Ma sul dramma delle morti bianche siamo tutti responsabili. Nessuno escluso. Di fronte ad ogni morte sul lavoro, dovremmo almeno avere la dignità di riconoscere la nostra colpevolezza per aver preteso beni o cose che funzionino, efficienti, confortevoli,  ad un prezzo di mercato al ribasso, senza chiederci quali storie nascondano nei loro processi di produzione.

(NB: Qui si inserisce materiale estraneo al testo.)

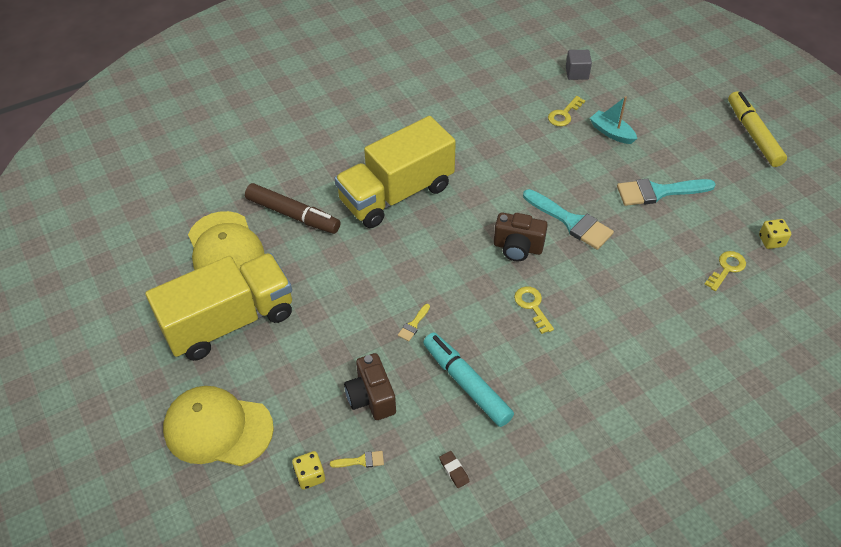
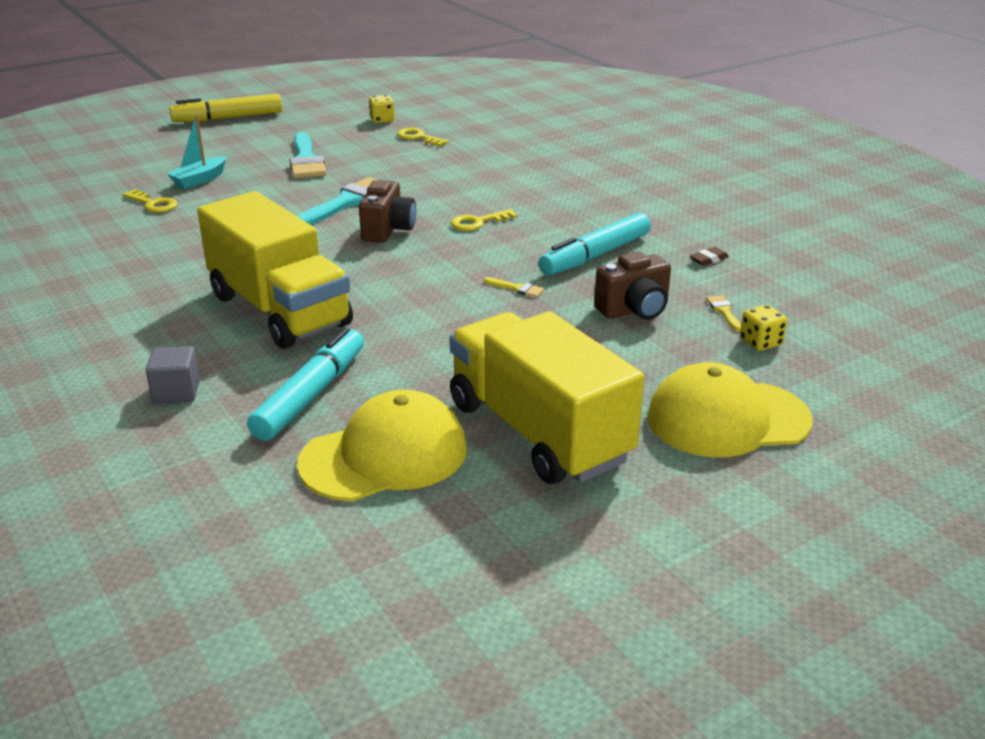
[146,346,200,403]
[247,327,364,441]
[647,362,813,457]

Noi giornalisti siamo colpevoli, tutti quanti, ancor più per non aver battuto i piedi a sufficienza per raccontare questo dramma che ci scivola sotto i piedi ogni giorno. Siamo tutti quanti complici nel tacere quel che è sgradito sapere. Il lavoro, specie quello degli umili, dove ci si sporca le mani, tra polvere e sudore, sempre più viene nascosto dietro sipari ai margini dei ghetti di campagne, officine, strade e città. Che si soffra e si muoia lì, ma lasciateci in pace, non vi vediamo e sentiamo. Al diavolo la cultura del lavoro, così sia e non parliamone più.
 “Il contrario di un racconto non è il silenzio o la meditazione, bensì l’oblio... . L’uomo – ha scritto John Berger - compie delle azioni, spesso coraggiose. Tra quelle meno coraggiose, ma nonostante questo efficaci, c’è l’atto del raccontare. Questi atti sfidano l’assurdità e l’assurdo. In che cosa consiste l’atto del raccontare? Mi sembra che sia una permanente azione di retroguardia contro la permanente vittoria della volgarità e della stupidità. I racconti sono una dichiarazione permanente del vissuto in un mondo sordo”.
Non abbiamo battuto e non battiamo i piedi a sufficienza, per non turbare le nostre coscienze e quelle del pubblico con l’informazione non soltanto dovuta alla dimensione della tragedia qual è, ma che dovrebbe imporsi pure nei confronti di un solo uomo morto sul lavoro.
Un grazie al presidente della repubblica Giorgio Napolitano che su questa tragedia i piedi li sta battendo dal giorno del suo insediamento al Quirinale.